Chinese Students Provide Lion’s Share of Master’s Revenue at UK’s Top Universities

Anna Varela·10 May 2024·4 min read
Chinese Students Provide Lion’s Share of Master’s Revenue at UK’s Top Universities

New analysis suggests that Chinese students pay about three-quarters of all taught postgraduate tuition fee income at leading universities in the UK.

Calculations by dataHE indicate that Russell Group institutions took in about £8.8 billion in tuition fee income in the 2021/2022 academic year – of which £2.3 billion came from Chinese students.

Universities have become two or three times more dependent on Chinese students’ tuition fees

At University College London, Chinese students were associated with 40 percent of total fee income in 2021/2022, up from 14 percent seven years earlier.

The University of Southampton and the University of Sheffield similarly have estimates of 38 percent and 37 percent respectively. In contrast, the University of Oxford and the University of Cambridge are thought to be among the least dependent on Beijing.

As domestic fees are frozen, universities are turning to international students to subsidise the holes in their finances despite repeated warnings.

The dependence on China is especially pronounced at the taught postgraduate level.

Data reveals that Chinese students could be responsible for up to 52 percent of Russell Group universities tuition. DataHE suggests that the figure could be as high as 79 percent at Southampton, 71 percent at Sheffield, and 67 percent at the University of Manchester.

Vincenzo Raimo, an independent international higher education consultant, told Times Higher Education that the over-reliance on a single country could affect the student experience.

“Diversity of nationality is often seen as a luxury, especially if the cost of diversity means increasing the average cost of acquisition,” he said.

“While [universities] recognise the risks of over-dependence and highlight it in risk profiles, the bigger risk is a fall in international tuition fee income this year.”

Managing director of dataHE, Mark Corver, said:

“With the UK and China having differing outlooks on a range of geopolitical issues the risk of a sudden loss of this income is not zero. And longer term, as the number of highly ranked universities in China grows rapidly, the demand to study in the UK may diminish.

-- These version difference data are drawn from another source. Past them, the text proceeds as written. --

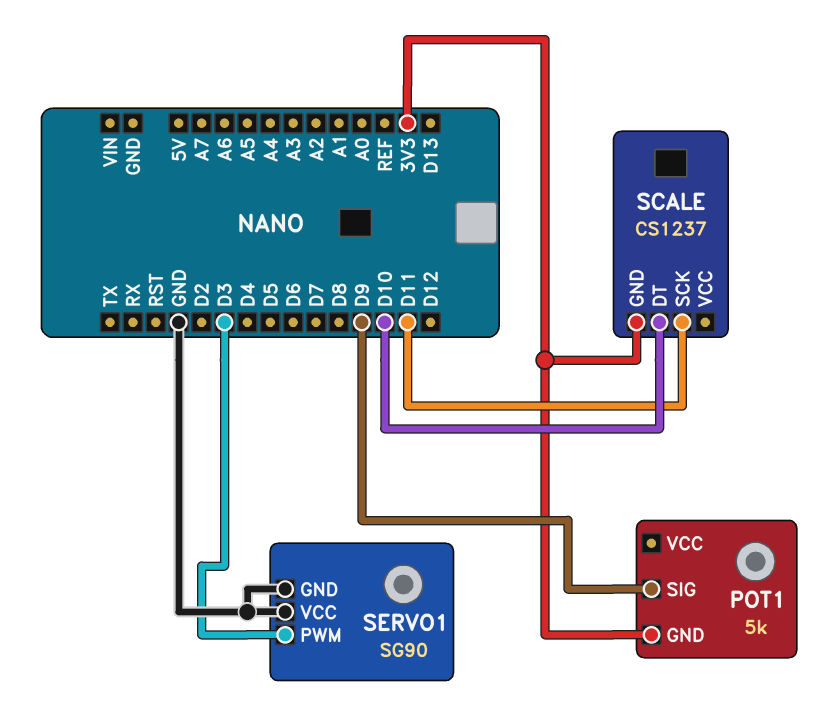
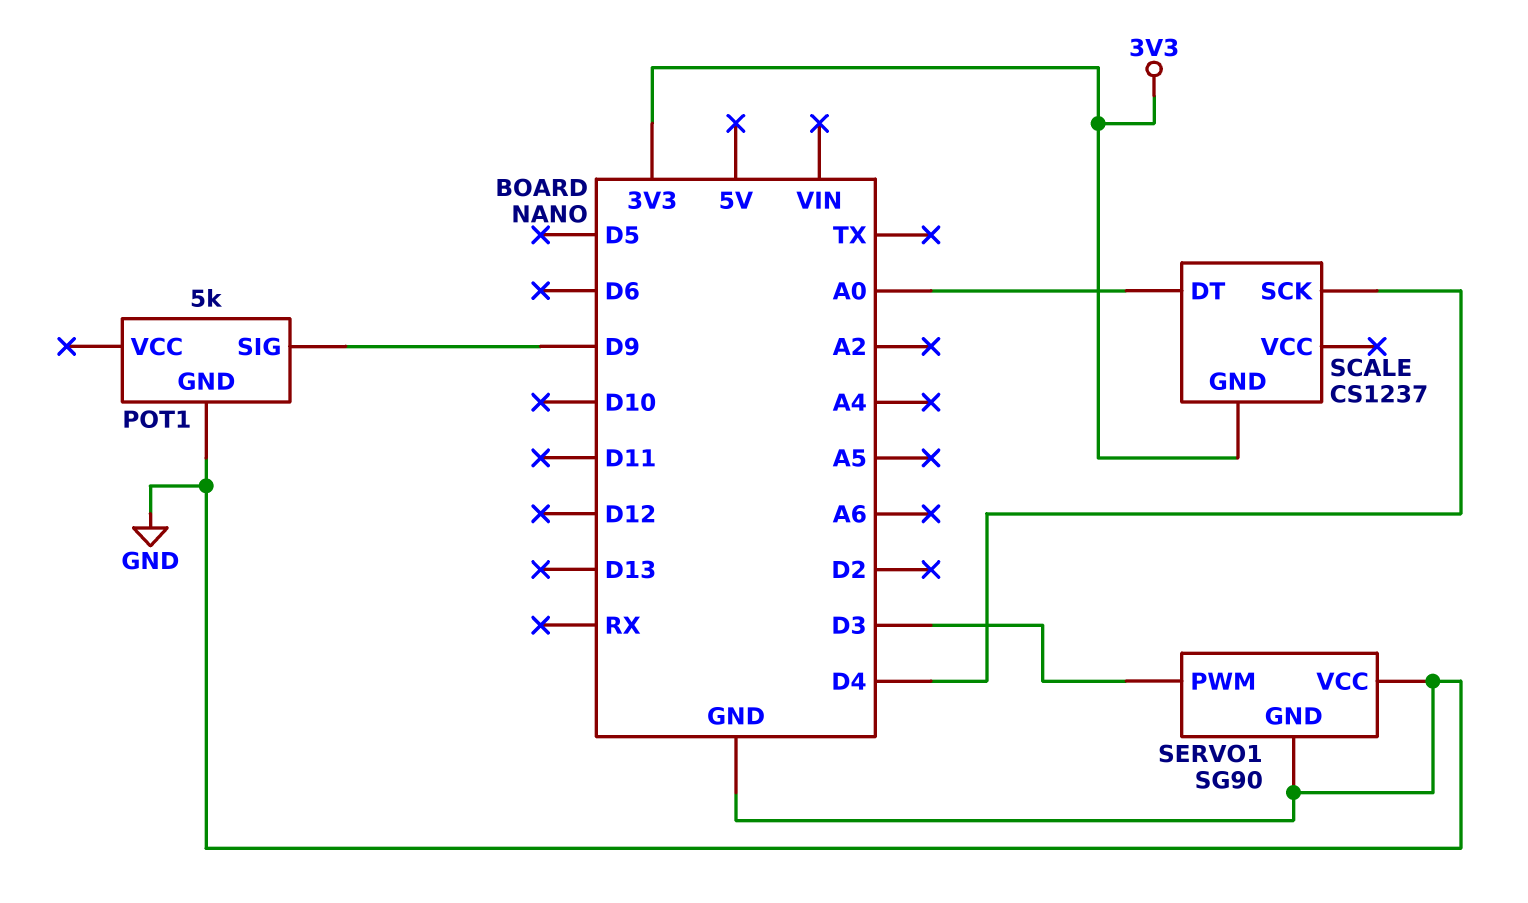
POT1 pin GND: 3V3 -> GND
SCALE pin DT: D10 -> A0
SCALE pin SCK: D11 -> D4

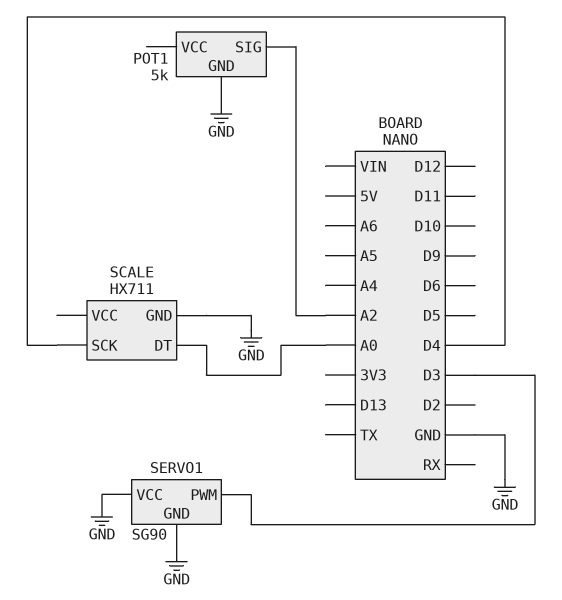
POT1 pin SIG: D9 -> A2
SCALE: CS1237 -> HX711
SCALE pin GND: 3V3 -> GND

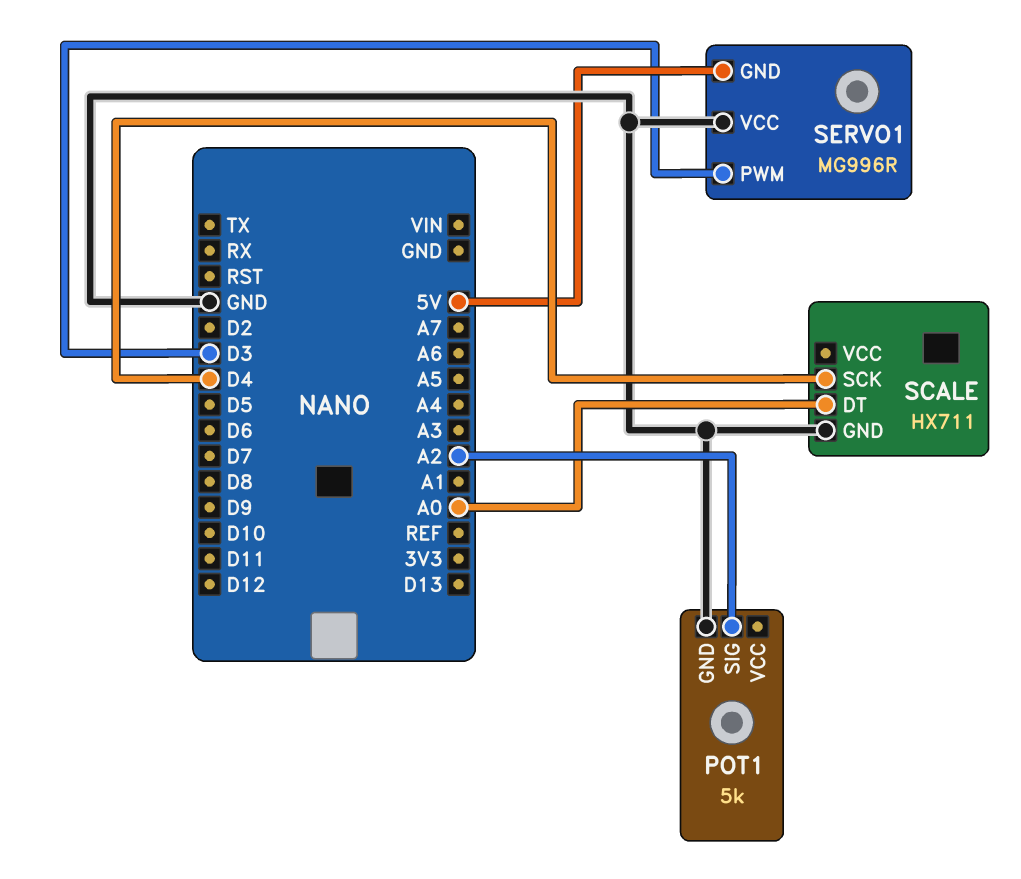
SERVO1: SG90 -> MG996R
SERVO1 pin GND: GND -> 5V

“But even without this there is a risk that by treating postgraduate teaching primarily as an income source what courses are offered will increasingly reflect what students paying the highest fees want to study. These choices may not be the strategic academic choices the university would otherwise take.

“With postgraduate taught income from UK students probably only a quarter of that from China alone, attention to postgraduate provision for UK students, often the first stage on a research career, may suffer.

“This matters as UK students are more likely to form part of the research base in 10 or 20 years’ time and an income-driven focus now may be storing up capability problems for the future.

“It is another example of the distortions triggered by the uneconomically low fee cap for UK undergraduates.”